¿Un hombre, un país?
Yo creo que su única salida sería una entrada fuerte: proclamar que se queda para asegurar que lo que les ha pasado a él y a su señora —y a tantos otros— no pueda pasar más
Este lunes es un día especial, o debiera serlo. Este lunes se supone que España entera estará colgada del pincel esperando que un hombre diga algo. Para empezar, me pregunto —en serio me pregunto— cuántos de los 40 millones de españoles y españolas mayores y mayoras de alguna edad están realmente pendientes de la palabra de ese hombre. Me lo pregunto en serio: algunos vivimos en una burbuja en la que pensamos que todos siguen cada zozobra de la —así llamada— política, pero ...
Este lunes es un día especial, o debiera serlo. Este lunes se supone que España entera estará colgada del pincel esperando que un hombre diga algo. Para empezar, me pregunto —en serio me pregunto— cuántos de los 40 millones de españoles y españolas mayores y mayoras de alguna edad están realmente pendientes de la palabra de ese hombre. Me lo pregunto en serio: algunos vivimos en una burbuja en la que pensamos que todos siguen cada zozobra de la —así llamada— política, pero a menudo parece que una mayoría importante no las sigue.

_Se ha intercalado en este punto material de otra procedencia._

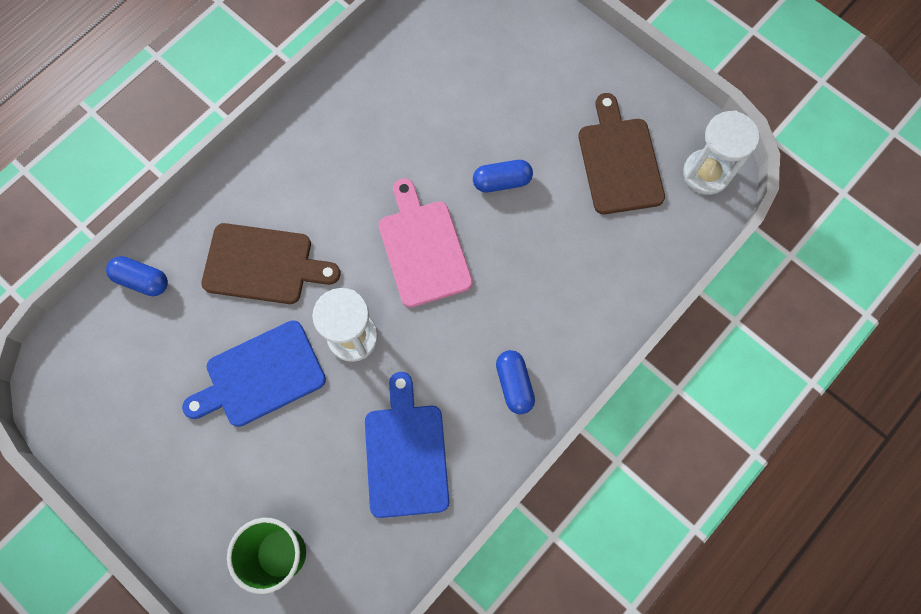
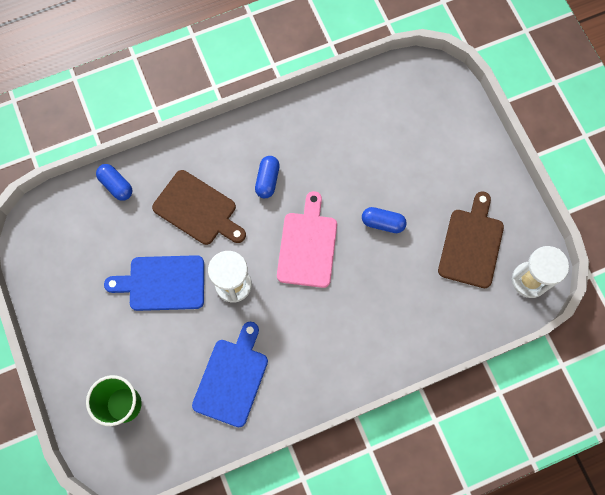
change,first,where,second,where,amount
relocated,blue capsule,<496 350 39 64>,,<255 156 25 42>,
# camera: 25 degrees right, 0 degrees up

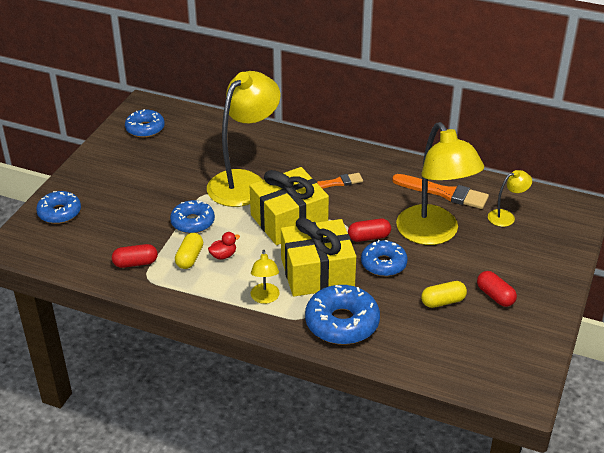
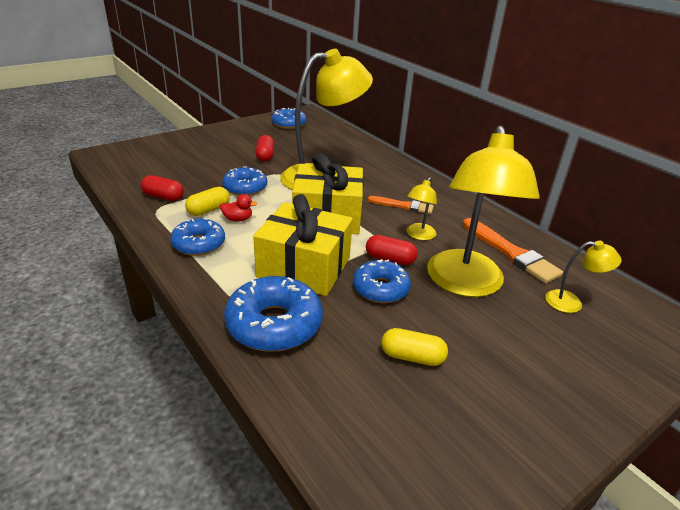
change,first,where,second,where,amount
relocated,blue donut,<36 191 45 33>,,<170 218 55 38>,
relocated,yellow lamp,<251 249 29 55>,,<407 177 30 63>,
relocated,red capsule,<477 271 40 36>,,<255 135 19 27>,
# camera: 30 degrees right, 5 degrees down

En cualquier caso, este lunes es un día especial, o debiera serlo: un hombre va a decir si renuncia a su puesto de trabajo, un hombre va a decir si prefiere conservar el empleo más importante del país —¿después del Rey?— o prefiere conservar la tranquilidad de su familia. Hay algo raro en esa contradicción, pero hay algo todavía más raro en nuestra espera: aparece normal y, sin embargo, me parece cada vez más torcida. ¿No es profundamente erróneo que tantas cosas dependan, aparente o realmente, del humor de un señor? ¿No hay algo muy mal organizado en nuestro sistema político para que eso sea así? ¿No se supone que la democracia es el gobierno de las mayorías y que, para que esas mayorías de verdad gobiernen, no deberían estar subordinadas a los estados de ánimo de un cuarentón muy alto? ¿No habría que pensar maneras —sistemas— en los que lo que le pase a ese señor con su señora y sus insoportables enemigos no pueda cambiar la orientación, el rumbo político de un país? Que eso pueda pasar, ¿no es un fallo brutal?
Yo creo que sí, por supuesto, y me dejo de preguntas retóricas. Son preguntas para el largo plazo: cómo organizar una democracia que dependa menos de las figuras con sonrisa y, por lo tanto, no sea tan vulnerable a los ataques personales. Cómo pensar un mecanismo en que las ideas y los proyectos importen más que las caras y los eslóganes baratos.
Ya llegará, de a poco. Mientras tanto, nos queda este lunes primaveral, 29 de abril —que en Argentina, por aquellas cosas, es el Día del Animal—. Aquí no: este lunes es el Día de Sánchez. Que se enfrenta a las consecuencias poco halagüeñas de su propia decisión: o dice que sigue y queda como un caprichoso sin sustancia o dice que se baja y queda como un débil que pone a su país, decíamos, en un aprieto grave.
Yo creo que su única salida sería una entrada fuerte: proclamar que se queda para asegurar que lo que les ha pasado a él y a su señora —y a tantos otros— no pueda pasar más. Y que, para eso, lanzará una campaña seria y decidida, bien articulada, para sanear la justicia española. Eso sí le daría un sentido a su gambito: poner en marcha las medidas necesarias para impedir que su cuerpo rector siga siendo ilegal, para impedir que sus jueces puedan hacer lo que el Supremo les prohíbe, para impedir —en síntesis— que una panda de señores conservadores mantengan secuestrada la voluntad de la mayoría de los españoles.
Si lo hace, quizá todo esto habrá servido para algo. Si no, solo para demostrar el primer punto: que cuando el malestar de un hombre define el rumbo de un país, ese país debe cambiar de rumbo.